The Port of Beirut has been decimated by an enormous explosion. Origins of the blast are unknown and the death count is still being assessed. There are undoubtedly a large number of casualties based on the size of the explosion and the proximity to large population centers. Video of the blast shows a very large shockwave that destroyed many nearby buildings. Footage from the ground shows chaos as locals assess the damage.
The Iranian Revolutionary Guard routinely conducts activity out of Beirut. Ballistic missiles, drone operations, and naval operations are all carried out by Iran. Israel has been vocally complaining about Iranian logistics programs that bring military hardware into the region through the Port of Beirut.
“In the years 2018-2019, Israel found that dual-use items are smuggled into Lebanon to advance Hezbollah’s rocket and missile capabilities,” … “Iran and the Quds Force have begun to advance the exploitation of the civilian maritime channels, and specifically the Port of Beirut.”

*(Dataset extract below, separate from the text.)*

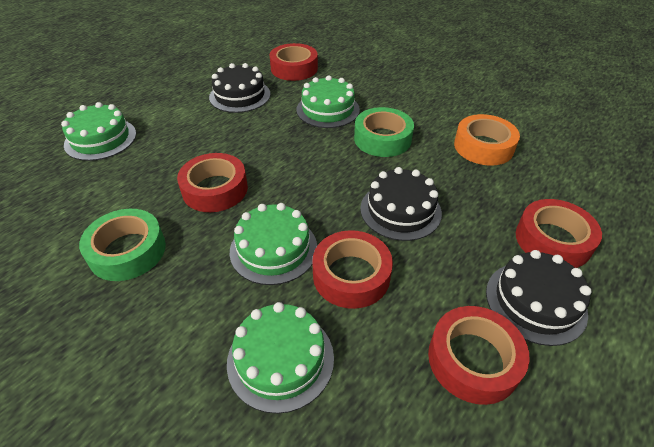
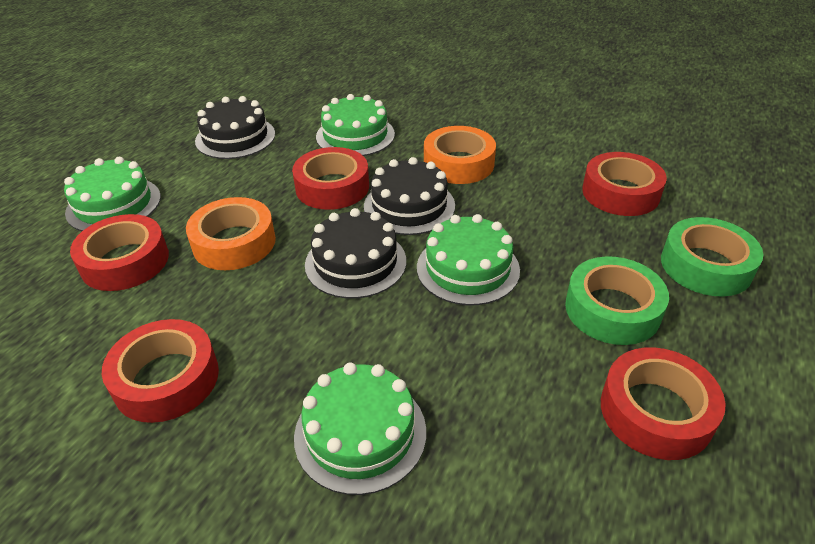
orange tape: 1 -> 2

“The Port of Beirut has become the Port of Hezbollah.”Israeli Ambassador to UN in July 2019
Israel had recently reported Iran was using the site as a precision weapons assembly site. Iran had recently resumed it’s nuclear program and had conducted various missile tests. Iranian relations with the West have gotten worse over time and the US drone strike that killed Qassem Soleimani.
Iran has been experiencing a wave of suspicious explosions at their military sites. Almost none of these blasts have gotten attribution but there’s been a lot of finger pointing. Surely Iran does not want its precious military sites blowing up and by not identifying the purpose of the blast we can assume the Iranian leaders are getting very frustrated.
Despite early attempts to downplay the earlier explosions and keep them under wraps, information continued to leak out indicating something terrible had gone wrong. Finally a spokesman for the Iranian nuclear agency confirmed the story. He says the fire damaged precision instruments and measuring devices but Iran is notorious for downplaying the severity of military setbacks.
Iranian officials told Reuters that they believe last months explosions were caused by cyber sabotage. So far they have not provided any evidence. The stuxnet cyber worm targeted Iran’s enrichment program before so it’s natural for them to assume another cyber-attack if they don’t have other leads.
Centrifuge facilities such as this site are critical for advancing uranium enrichment. After the breakdown of the Iran Deal (JCPOA) Iran immediately resumed nuclear enrichment programs and announced it was starting back up development towards a nuclear weapon. Enrichment is an incredibly expensive, complex, and delicate process that’s required to create weapons-grade uranium.
Stuxnet famously disabled the Iranian nuclear enrichment program for years until it was exposed publicly during the Obama administration. Stuxnet was a ubiquitous computer worm of unknown origin that finally came alive to destroy Iran’s enrichment sites. The worm took control of PLC systems that controlled the large and expensive centrifuges. It would report to on-site operators that everything was OK while it would be internally destroying the centrifuge and spoiling the uranium inside.
This latest explosion in Beirut is much too large to be ignored. The proximity to Israel and the the large population center affected nearby will make this particular event one that gets highly scrutinized. If it’s true that the site was home to Iranian missile assembly the local citizens who suffered on Irans’ behalf will have a lot to gripe about.